分譲マンションにおける給排水管の改修を考える際に、共用部と専有部に分かれます。一体的に改修することも可能ですが、それは別の機会に譲るとして、ここでは共用部分のみの話に留めます。共用部分の改修は、当然ながら居住者の快適性・安全性、マンションの資産価値の維持などから、当然管理組合が主体となって行う事業になります。

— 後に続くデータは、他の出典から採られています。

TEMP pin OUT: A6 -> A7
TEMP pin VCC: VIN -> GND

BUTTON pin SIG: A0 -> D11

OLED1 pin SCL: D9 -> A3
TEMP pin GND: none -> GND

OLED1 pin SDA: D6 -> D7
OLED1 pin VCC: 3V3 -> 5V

マンションですから工事は大規模かつ困難で、共用部、専有部のその取り合いなどの複雑さもあり、その辺りの水道工事店に駆け込んでも「うちではできません」と言われてしまうでしょう。改修の手法は、いくつかあり、その工法によっても依頼する会社は変ってきます。
さて、どんな方法があるでしょう?
➀更生工事(ライニング工法)
既存の配管内部にエポキシ樹脂などのFRP(繊維強化プラスチック)を塗布し、新たに管を加工形成する手法です。難易度は高く、専門の技術者を抱える専門の工事会社に依頼することになります。

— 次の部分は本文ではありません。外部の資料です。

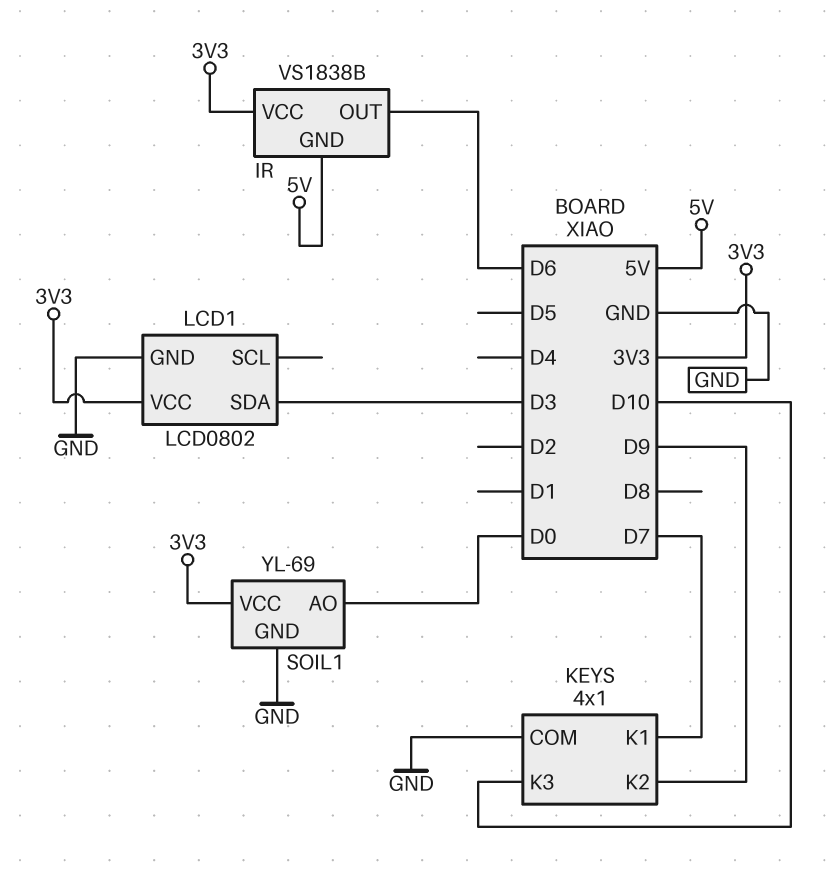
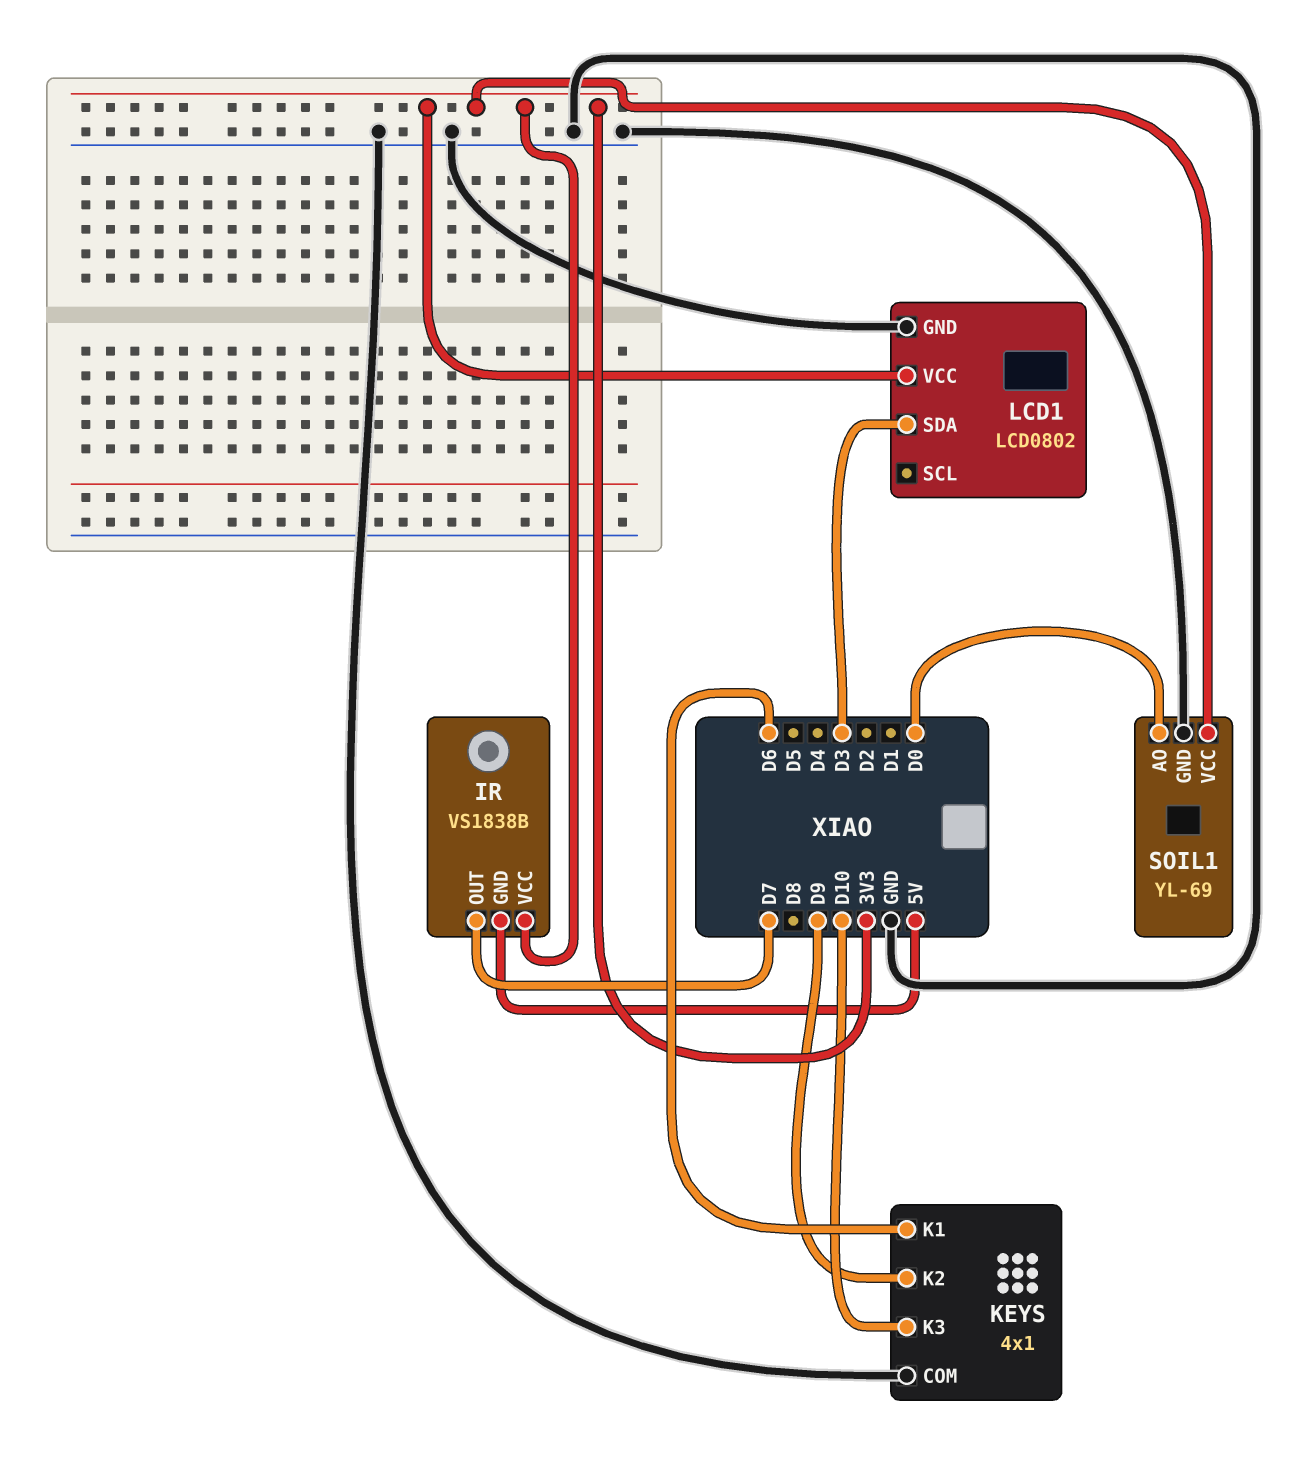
IR pin OUT: D6 -> D7
KEYS pin K1: D7 -> D6

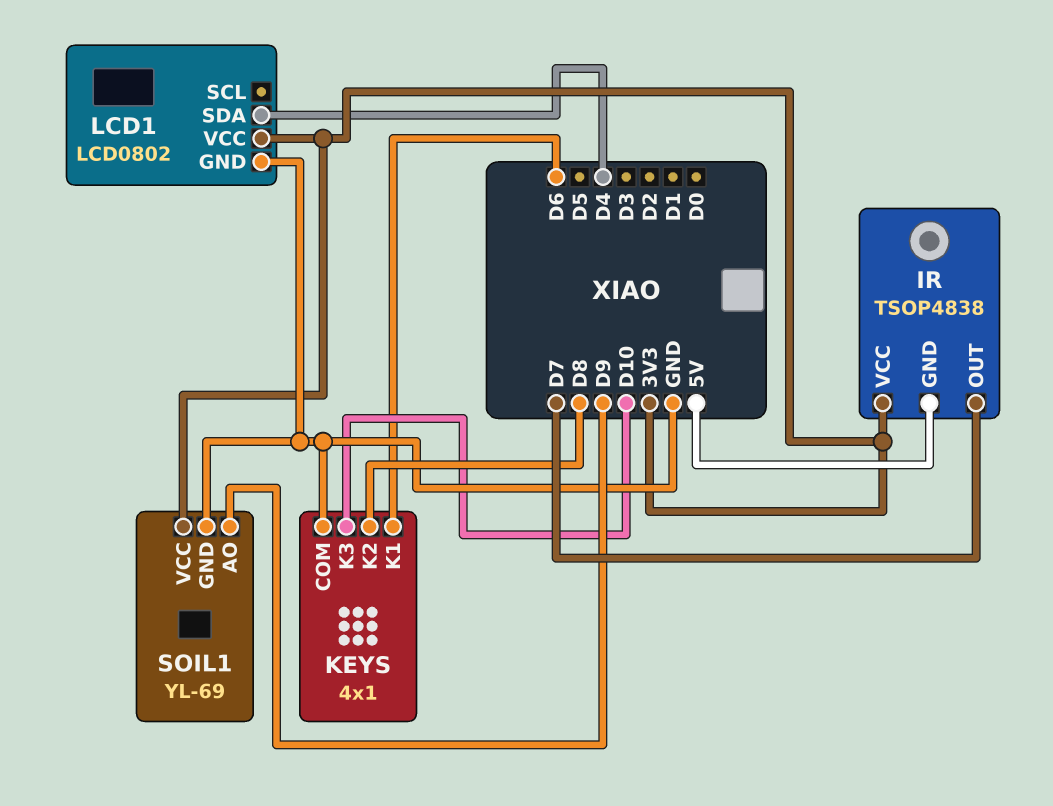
IR: VS1838B -> TSOP4838
KEYS pin K2: D9 -> D8
LCD1 pin SDA: D3 -> D4
SOIL1 pin AO: D0 -> D9

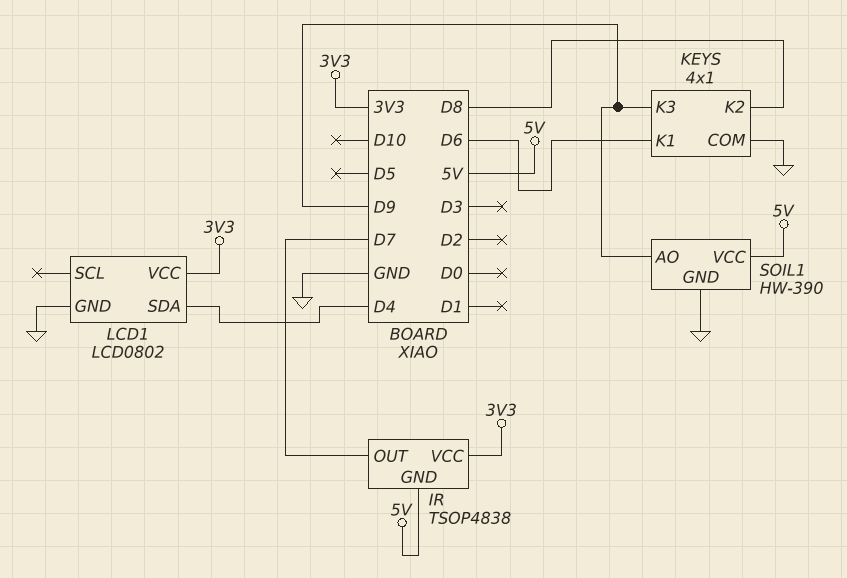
KEYS pin K3: D10 -> D9
SOIL1: YL-69 -> HW-390
SOIL1 pin VCC: 3V3 -> 5V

費用は比較的安価で、工事期間も比較的短く、居住者の負担が抑えられます。配管内径は多少小さくなりますが、配管の寿命の延命化が図れます。
しかし、劣化や損傷が大きい場合には採用しづらい工法となりますし、漏水などの
➁更新工事(取り替え工法)
既存の配管を撤去し、新しい配管に交換する方法で、皆様ももっともイメージしやすい方法ですね。配管を完全に新しくするわけですから、最も確実な改修方法と言えますし、➀に比べれば配管寿命も大幅に延びることになります。
ただし、取り換えですからコストは高くなりますし、工事期間も長くなります。必要に応じて壁や床を壊しての作業になりますから、居住者の暮らしへの影響も避けられません。
ただし、漏水トラブルが頻発していたり、耐震性向上のため配管ルートの変更などを行ったりといった場合にはこの方法しかありません。
もちろん、特定の箇所で漏水や詰まりが発生している場合には、その部分だけを補修・交換すればよいわけです。
この他、劣化具合に応じて、➀と➁を組み合わせて処置する方法もありますが、人間の病いと同じで、早期治療なら時間もコストも少なくて済むわけです。
まずは専門のコンサルタントまたは施工業者に依頼して、管の劣化診断を実施し、現状を把握し、どのような工法が適切かのアドバイスを受けましょう。